Лететь – лети, а гляди в оба. Это тебе не морской простор в Куоккале и не пустынность Невы, тут на реке толкотня. Беззвучно и медленно плывут над водою высокие огни переправы: переправа в Покровск. Плоты на Покровск. Это – в вышине, а внизу, чуть-чуть выше воды, зеленые светлячки лодок. Берегись! Бывает и так: лодка идет без огня, у них там фонарик погас, а они спичек не захватили. Темные шныряют во тьме. Это опасные лодки. Шваркнут тебя ненароком бортом о борт и тебя же и обругают. Они страшнее, чем желтые, круглые огромные огни пароходов. Пароходы не опасны – они видны, да и слышны из дальней дали – гудят зычно. Убирайся с фарватера вбок – цела останешься. Да и на мелких волнах, пустив весла по борту, покачаться я любила.
В желтизне огромных пароходных огней терялись и меркли даже пронзительно-яркие огни буя.
Но мне до пароходов дела нету. Мне бы подальше от них и от города, туда, куда и пароходы не сворачивают – свернуть под Соколову гору, в Затон.
Держу вверх. Соколова гора нависает над Волгой черным-черна, без единого огонечка. Там ничего не строят – она непрочная, срывается, бывает, в реку большими ломтями.
Чем дальше и дальше уплываю я вверх, к черной Соколовой горе, тем ярче сияет город, остающийся позади. А мне того и нужно. Вот он слился уже в сплошную неразборчивую груду огней, и не верится, что это вовсе не груда, а окна домов и домишек, переулки, переулочки, улицы.
Вот я хоть и на час один – а удрала из Саратова!
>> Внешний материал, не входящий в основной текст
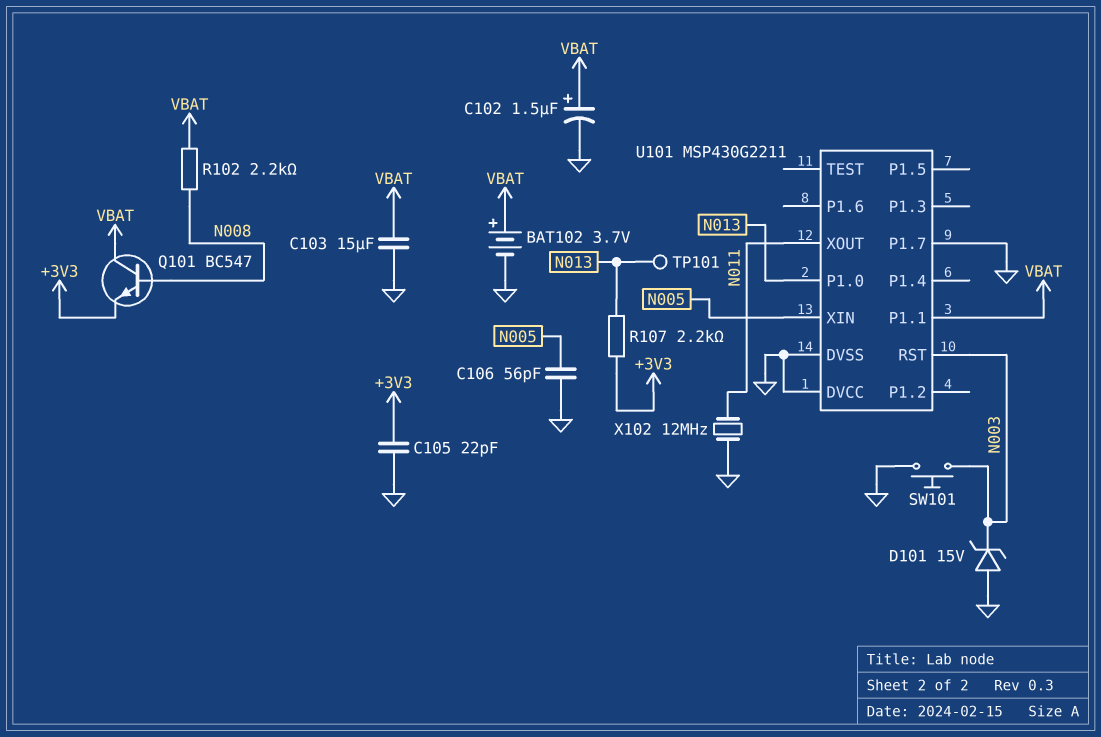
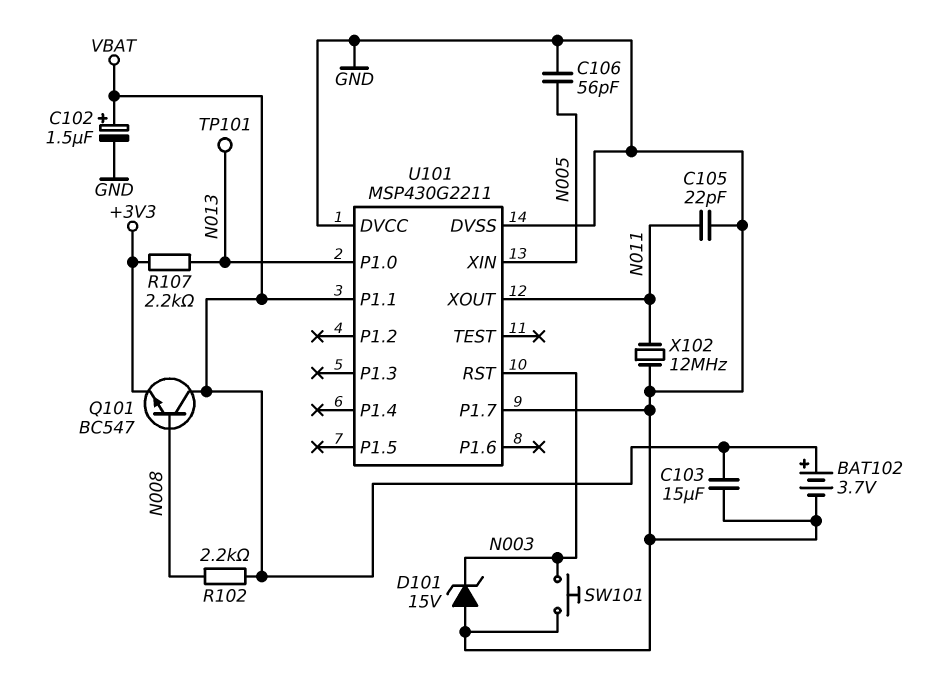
C105: 22pF (+3V3, GND) -> 22pF (GND, N011)

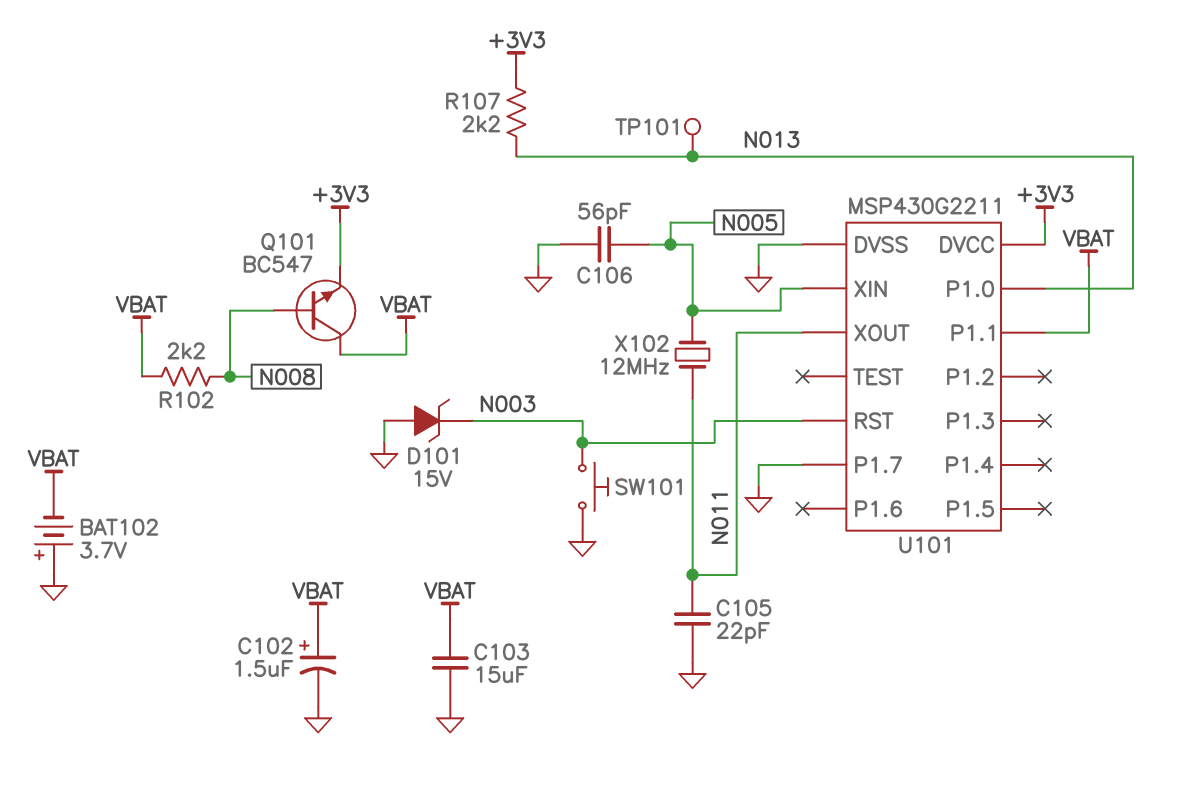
BAT102: 3.7V (plus VBAT, minus GND) -> 3.7V (plus GND, minus VBAT)
U101 pin DVCC: GND -> +3V3
X102: 12MHz (GND, N011) -> 12MHz (N005, N011)

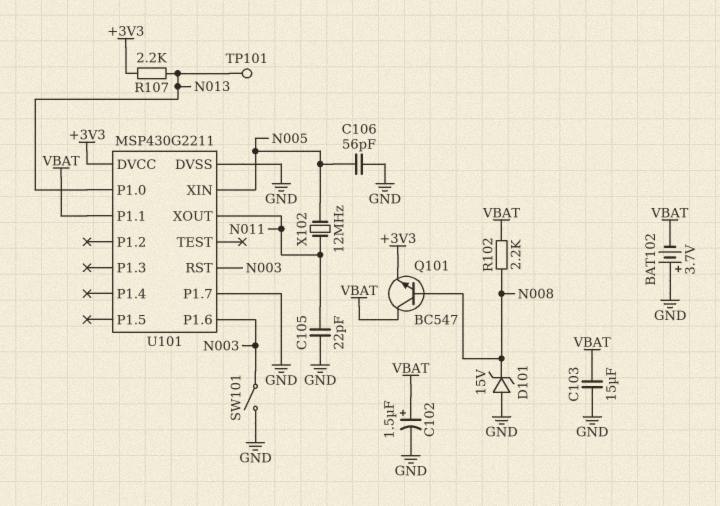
D101: zener 15V (A GND, K N003) -> zener 15V (A GND, K N008)
SW101: button (GND, N003) -> switch (GND, N003)
U101 pin P1.6: none -> N003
Посреди реки неподвижные, тяжелозадые баржи. Пахнут они гнилью, ржавчиной, крысами, ветхостью. Огней никаких. «Если тут кувырнешься, – думаю я, осторожно огибая широкозадые чудища, – сразу под их днища утянет». Страшно.
Теперь уже и в Затон рукой подать. Над Соколовой горою вышла и стала луна – отсюда, с реки, среди путаницы плывущих над головою огней, она кажется тоже огнем, и один раз я поймала себя на беглом недоумении: «Что за огонь, а мачты нету?»
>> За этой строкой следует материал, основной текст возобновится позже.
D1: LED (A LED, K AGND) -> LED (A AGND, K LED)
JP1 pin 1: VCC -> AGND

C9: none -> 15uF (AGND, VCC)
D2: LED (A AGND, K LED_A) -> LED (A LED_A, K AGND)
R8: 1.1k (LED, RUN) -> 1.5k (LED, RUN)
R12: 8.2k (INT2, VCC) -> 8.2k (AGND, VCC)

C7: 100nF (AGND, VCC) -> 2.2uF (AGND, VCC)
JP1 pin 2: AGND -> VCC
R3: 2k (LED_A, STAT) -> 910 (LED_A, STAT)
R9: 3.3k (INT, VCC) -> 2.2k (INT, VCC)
вскрикивают молодые голоса поблизости.
То идет мужская трехпарка. Хорошо идет, красиво. Спины, обнаженные до пояса, кажутся голубыми под лучами луны. Стройно закидывают весла, враз показывая три затылка, стройно выпрямляются, и даже струйки капель с их весел капают в воду со стройностью.
– Ау, барышня! – кричит один. – Садись к нам четвертой, веселей будет. Сядешь на руль, а твою калошу на буксир возьмем.
– Спасибо. Как-нибудь в другой раз! – отвечаю я, и трехпарка стройно уходит далеко вперед, во тьму.
– На-ку-хар-ни-ча-ла! – издалека доносится до меня. А в ответ женский голос:
Мужской гогот, и снова женский голос, дразнящий:
...Держала-то я в Затон, но редко до него доплывала. Обратный путь неблизок, хватит ли сил? И верно, когда я плыла назад, и огни города уже начинали передо мною расступаться, снова превращаясь в переулки и улицы, и огонек из окошка клубной будки, потерявшийся было в темноте и среди сети огней, снова становился различим, – у меня уже поламывало плечи и спину. Правда, воздух воды освежал меня и сама усталость казалась веселой.
Старикан выходил из будки и багром подтягивал мою лодчонку ко плоту.
– Не утопла? – спрашивал он дружелюбно. – А я уж за тебя боялся, ей-богу! Вам кататься, а мне бояться. Вам тони, а я отвечай.